Ordinary Least Square regressions revealed significant positive relationships between absolute latitude and the annual number of encounters predicted for all three grouping levels, Fig. 4: family (t50 =−2.298, p=0.026, R2 =0.096), dispersed band (t113=−6.105, p<0.0001, R2=0.248) and aggregated band (t119=−6.203, p<0.0001, R2=0.244). The fitted regression lines in Fig. 4 suggest that in equatorial regions there may be sufficient numbers of encounters in order to sustain contact with all members of the tribe for aggregated band units only. Elsewhere it is predicted that face-to-face interaction arising from random movement would not allow the tribe to remain cohesive (the regression lines do not cross the reference line representing the tribe). For the more fissioned family and dispersed band units, tribal cohesion could not be maintained at any latitude. The fitted regression lines also indicate that above ~40° latitude, bands (both dispersed and aggregated) do not experience sufficient numbers of encounters through random movement to sustain contact across their mating pools. In contrast, randomly moving family units cannot sustain contact with all members of the mating pool at any latitude. Furthermore, the fitted regression lines in Fig. 4 suggest that between 65-80° latitude (depending on the size of the mobile unit in question) random movement may even fail to allow incidental interactions with all members of an individual’s active network for family and dispersed band units.

The impact of foraging strategy on numbers of encounters

To explore the possible reasons for the variance in the number of encounters predicted for different societies inhabiting the same latitude, multiple linear regressions were run with both absolute latitude and the percentage of the diet procured through hunting as independent variables.
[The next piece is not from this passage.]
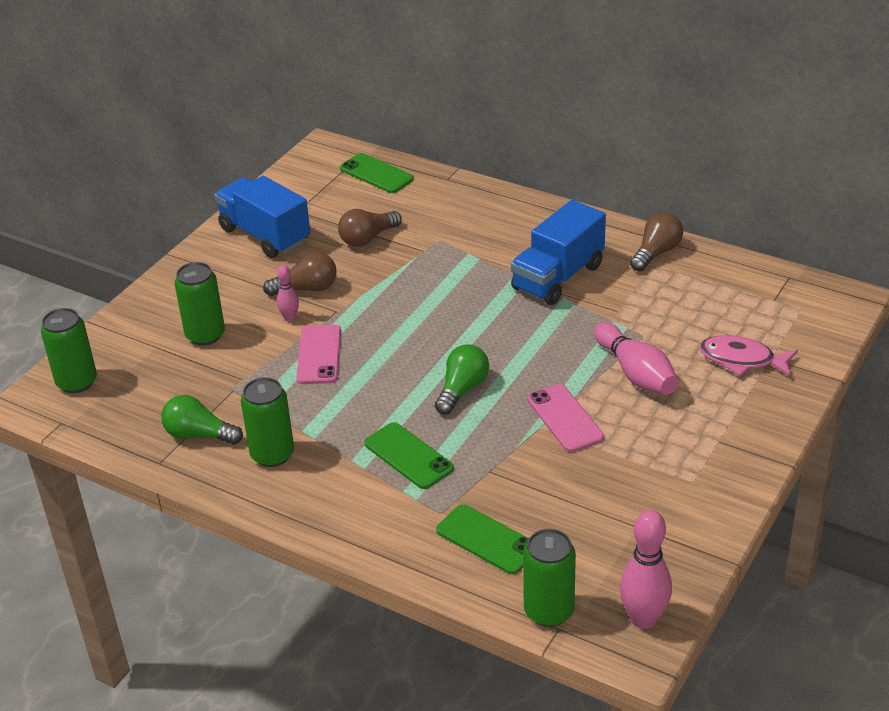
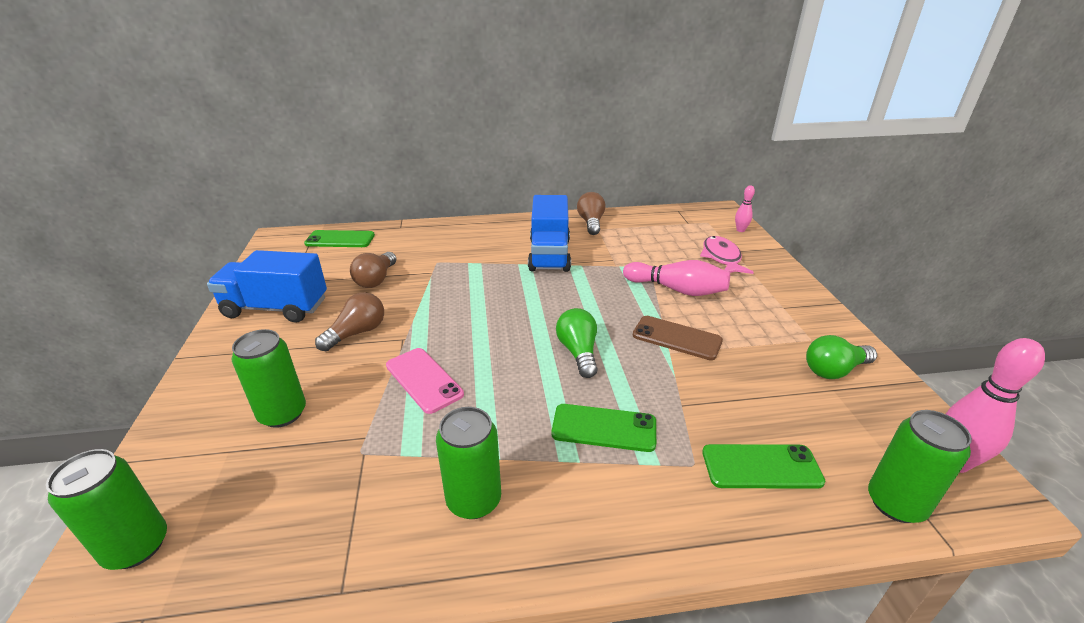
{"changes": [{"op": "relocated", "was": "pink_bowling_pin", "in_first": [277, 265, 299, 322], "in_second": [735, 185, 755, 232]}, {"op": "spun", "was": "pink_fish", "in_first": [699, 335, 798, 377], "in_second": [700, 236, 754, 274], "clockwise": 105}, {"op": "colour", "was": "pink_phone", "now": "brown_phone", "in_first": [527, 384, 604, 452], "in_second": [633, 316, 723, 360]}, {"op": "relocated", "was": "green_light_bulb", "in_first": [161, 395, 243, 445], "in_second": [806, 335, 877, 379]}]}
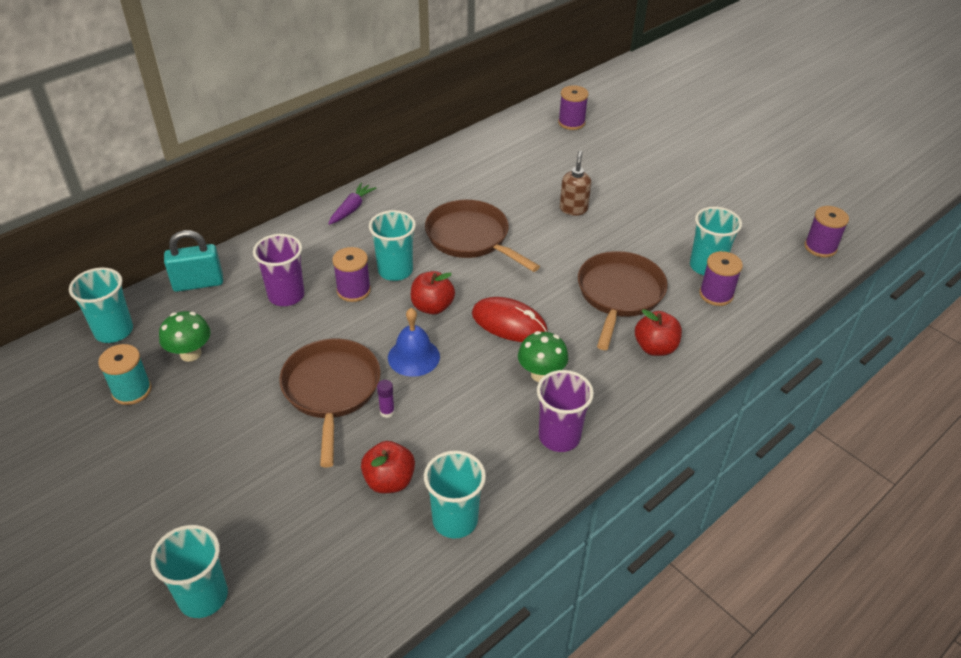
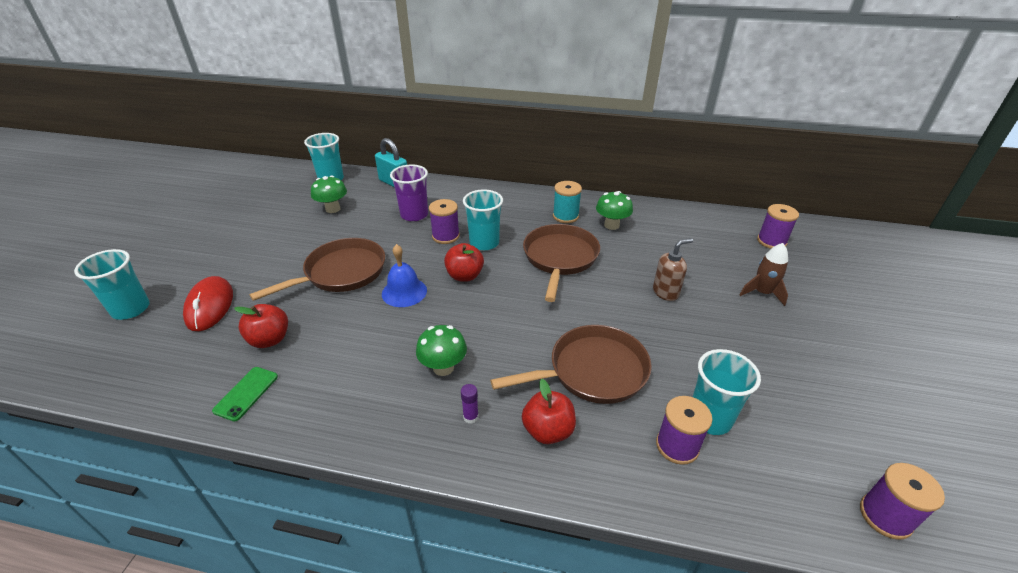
{"changes": [{"op": "missing", "was": "purple_carrot", "in_first": [328, 183, 376, 225]}, {"op": "relocated", "was": "red_mouse", "in_first": [472, 297, 548, 342], "in_second": [183, 276, 233, 331]}, {"op": "relocated", "was": "turquoise_spool", "in_first": [98, 344, 151, 405], "in_second": [553, 181, 582, 223]}, {"op": "missing", "was": "purple_cup", "in_first": [537, 370, 594, 452]}, {"op": "relocated", "was": "purple_glue_stick", "in_first": [377, 380, 395, 418], "in_second": [461, 384, 479, 423]}, {"op": "exchanged", "was": "turquoise_cup", "now": "green_phone", "in_first": [424, 451, 486, 539], "in_second": [212, 367, 278, 422]}, {"op": "appeared", "now": "green_mushroom", "in_second": [596, 191, 633, 230]}, {"op": "appeared", "now": "brown_rocket", "in_second": [740, 243, 788, 306]}]}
For the dispersed and aggregated bands the significant negative relationship between absolute latitude and the annual number of encounters remained independently of the percentage of hunting in the subsistence base (dispersed band: %hunting t112=−3.388, p=0.001, absolute latitude t112=-3.526, p=0.001, overall adjusted R2=0.306, aggregated band: %hunting t118=−3.691, p<0.0001, absolute latitude t118=−3.568, p=0.001 overall adjusted R2=0.311). For mobile family units only percentage hunting showed a significant partial relationship with the annual number of encounters once the effects of absolute latitude were partialled out (%hunting: t49=−2.085, p=0.042, absolute latitude: t49=−1.223, p=0.227, overall adjusted R2=0.135).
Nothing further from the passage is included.